Но причины его негодования на кружки, с корифеями которых он был на
дружеской ноге, а с одним из таких кружков (так называемым западническим) разделял и тогда и после основы его учения, следует также искать и в личных
отношениях. Кружки эти имели свои правила поведения, свои доктрины жизни, более или менее строгие, за исполнением которых тщательно следили [339].
Нападая на кружки, Тургенев защищал еще свое право стоять особняком от
господствующих течений в обществе, не подчиняться деспотизму принятых
условий существования ни в каком их виде и оградить себя от разного
272
вмешательства посторонней силы в дела своей души, в свободное, независимое
цветение своей мысли и фантазии.
II
То же самое делал он и по отношению к своей матери. Замечательно, что
настоящие и лучшие качества сердца обнаруживались у него с наибольшей силой
в деревне или в семье. Всякий раз, как он отрывался от Петербурга, от его
искушений и того возбуждающего чувства, которое распространяет большой
центр населения, Тургенев успокоивался. Не перед кем было блестеть тогда, не
для кого было изобретать сцены и думать о театральной постановке их. Деревня
играла в его жизни ту самую роль, которую потом исполняли частые его отлучки
за границу,— она с точностью определяла, что он должен думать и делать. Питая
врожденное отвращение к насилию, получив от природы ненависть к попранию
человеческих прав, которое тогда встречалось чуть ли не ежедневно, Тургенев
мстил господству крепостничества в нравах и понятиях тем, что объявлял себя
противником, без разбора, всех коренных, так называемых, основ русского быта.
Он потешался благоговейными отношениями Москвы к некоторым излюбленным
quasi-началам русской истории, но такой дальний, бесполезный протест был уже
не у места в помещичьей деревне. Тут он беспрестанно наталкивался на
конкретные случаи произвола и беззакония, которые затрогивали его душу и
требовали, если не скорой помощи, часто и невозможной, то участия и понимания
страданий.
Варвара Петровна Тургенева, мать его, обладала в одной Орловской
губернии состоянием, равным, по тогдашнему счету, силе 5000 душ крепостных
работников.
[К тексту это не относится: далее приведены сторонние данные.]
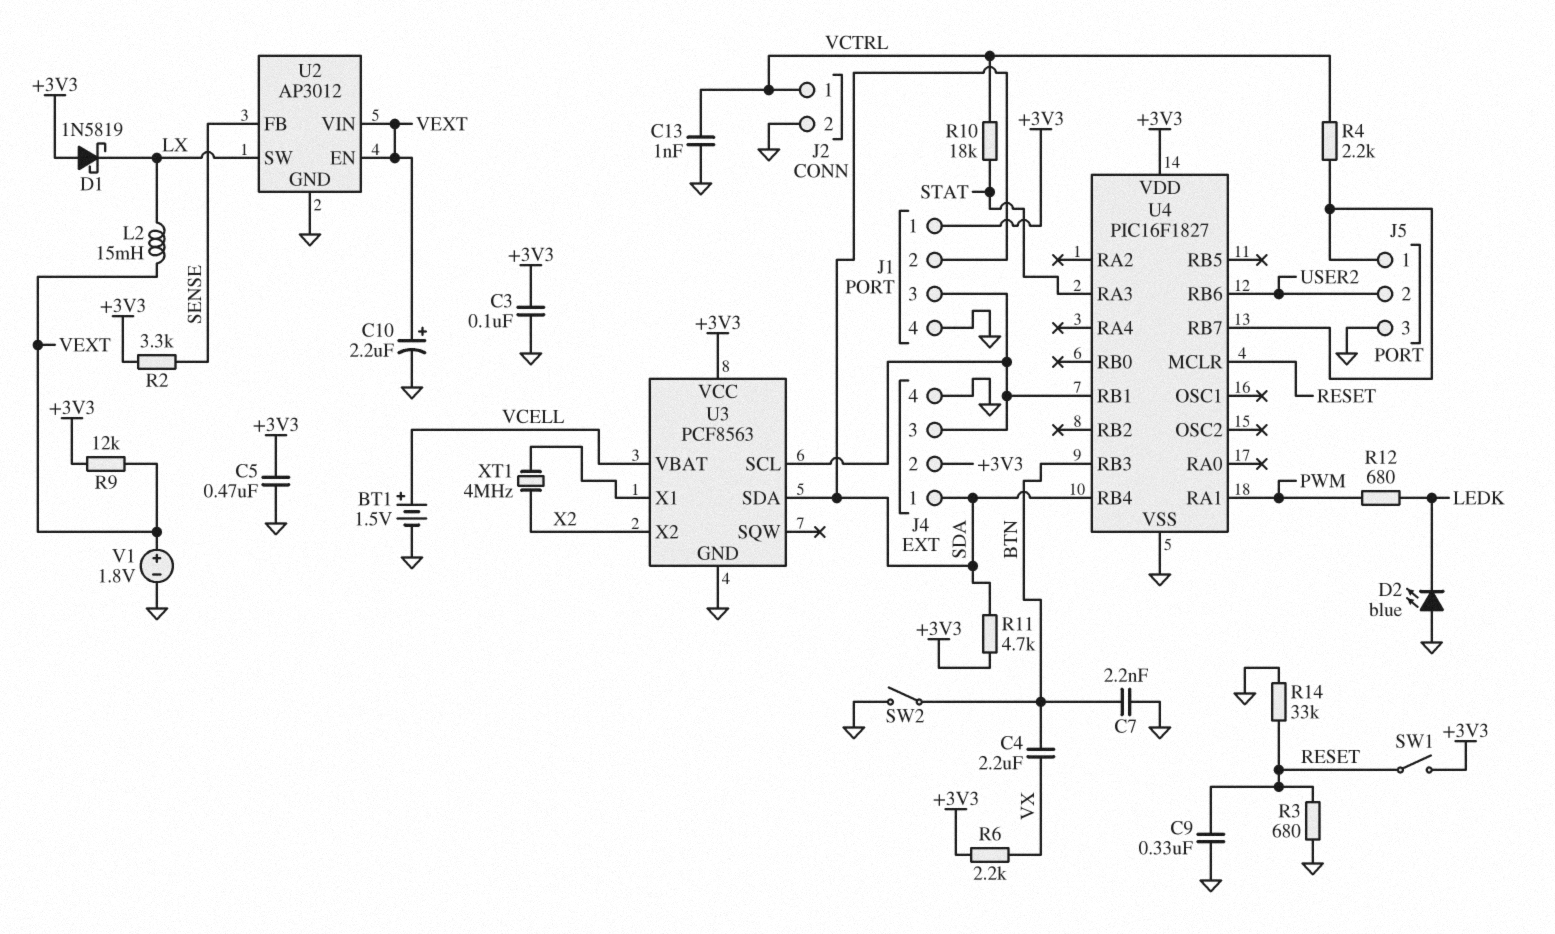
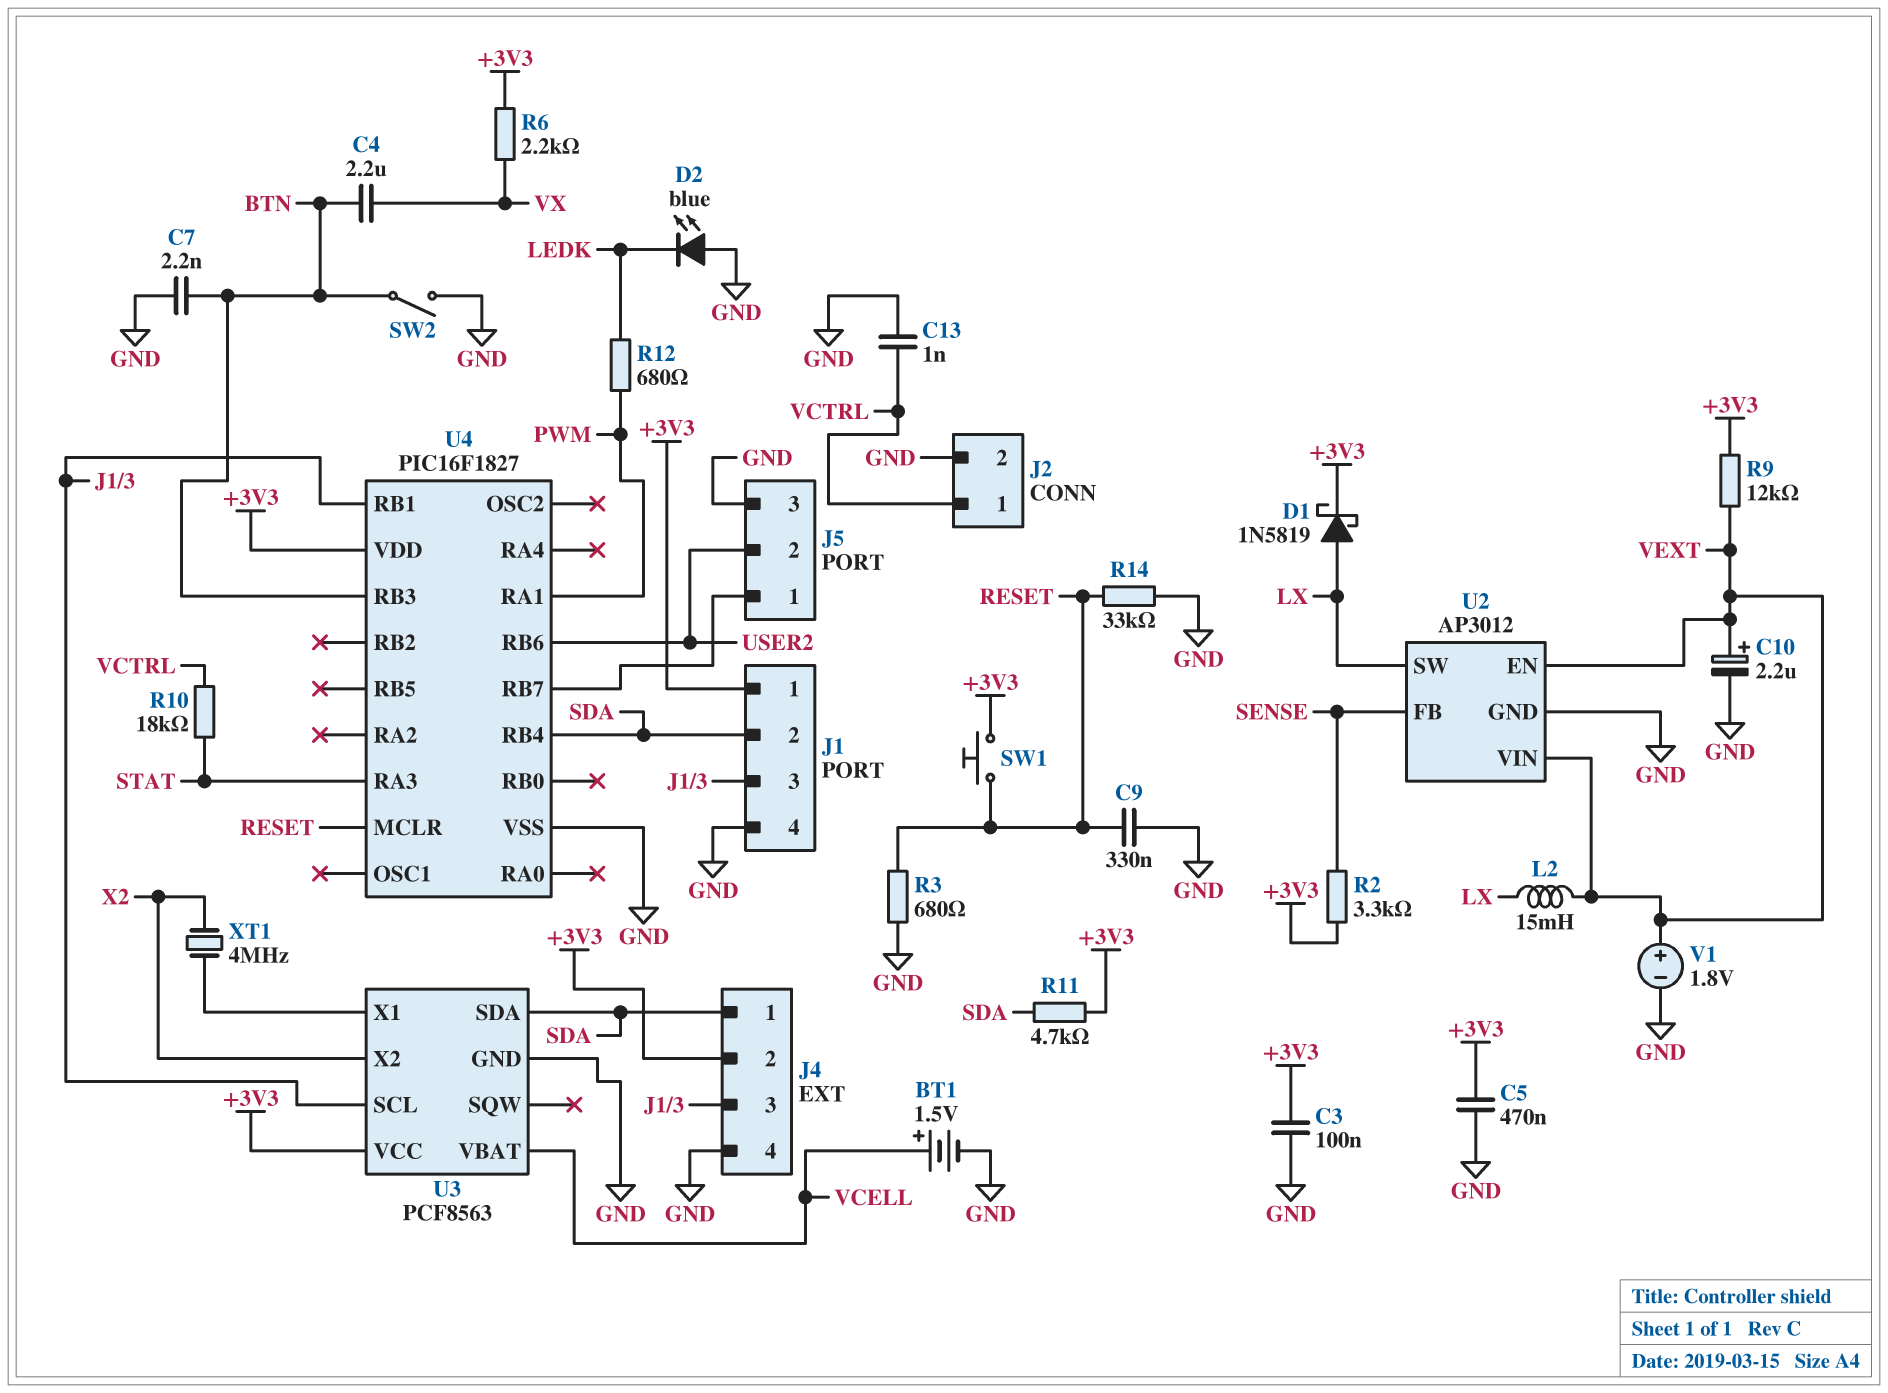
D1: schottky 1N5819 (A +3V3, K LX) -> schottky 1N5819 (A LX, K +3V3)
R4: 2.2k (J5/1, VCTRL) -> none
SW1: switch (+3V3, RESET) -> button (+3V3, RESET)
Это была женщина далеко недюжинная и по-своему образованная: она говорила большею частью и вела свой дневник по-французски. Воспитание, которое она дала обоим сыновьям, показывает, что она понимала цену
образования, но понимала очень своеобразно. Ей казалось, что знакомство с
литературами Европы и сближение с передовыми людьми всех стран не может
изменить коренных понятий русского дворянина, и притом таких, какие
господствовали в ее семействе из рода в род. Она изумилась, увидав разрушение, произведенное университетским образованием в одном из ее сыновей, который
полагал за честь и долг отрицание именно тех коренных начал, какие казались ей
непоколебимыми. При врожденном властолюбии вспыльчивость и быстрота
решений развились у нее от противоречий. Она не могла простить своим детям, что они не обменивали полученного ими воспитания на успехи в обществе, на
служебные отличия, на житейские выгоды разных видов, в чем тогда и
заключались для многих цели образования. Так как наш Тургенев не изменял ни
своего образа мыслей, ни своего поведения в угоду ей, то между ними воцарился
непримиримый, сознательный, постоянный разлад, чему еще способствовали и
подробности ее управления имением. Как женщина развитая, она не унижалась до
личных расправ, но подверженная гонениям и оскорблениям в молодости, озлобившим ее характер, она была совсем не прочь от домашних радикальных
мер исправления непокорных или нелюбимых ею подвластных. Сама она, по
273
изобретательности и дальновидному расчету злобы, была гораздо опаснее, чем
ненавидимые фавориты ее, исполнявшие ее повеления. Никто не мог равняться с
нею в искусстве оскорблять, унижать, сделать несчастным человека, сохраняя
приличие, спокойствие и свое достоинство. Она не затруднилась произнести
смертный приговор несчастной собачонке своего дворника Герасима, зная, что
приговором своим наносит смертельную рану сердцу ее хозяина. И что же? Одно
появление Тургенева в деревне водворяло тишину, вселяло уверенность в
наступлении спокойной годины существования, облегчало всем жизнь — и это
несмотря на его натянутые отношения к матери и в силу только нравственного его
влияния, которому подчинялась даже и необузданная, уверенная в себе власть.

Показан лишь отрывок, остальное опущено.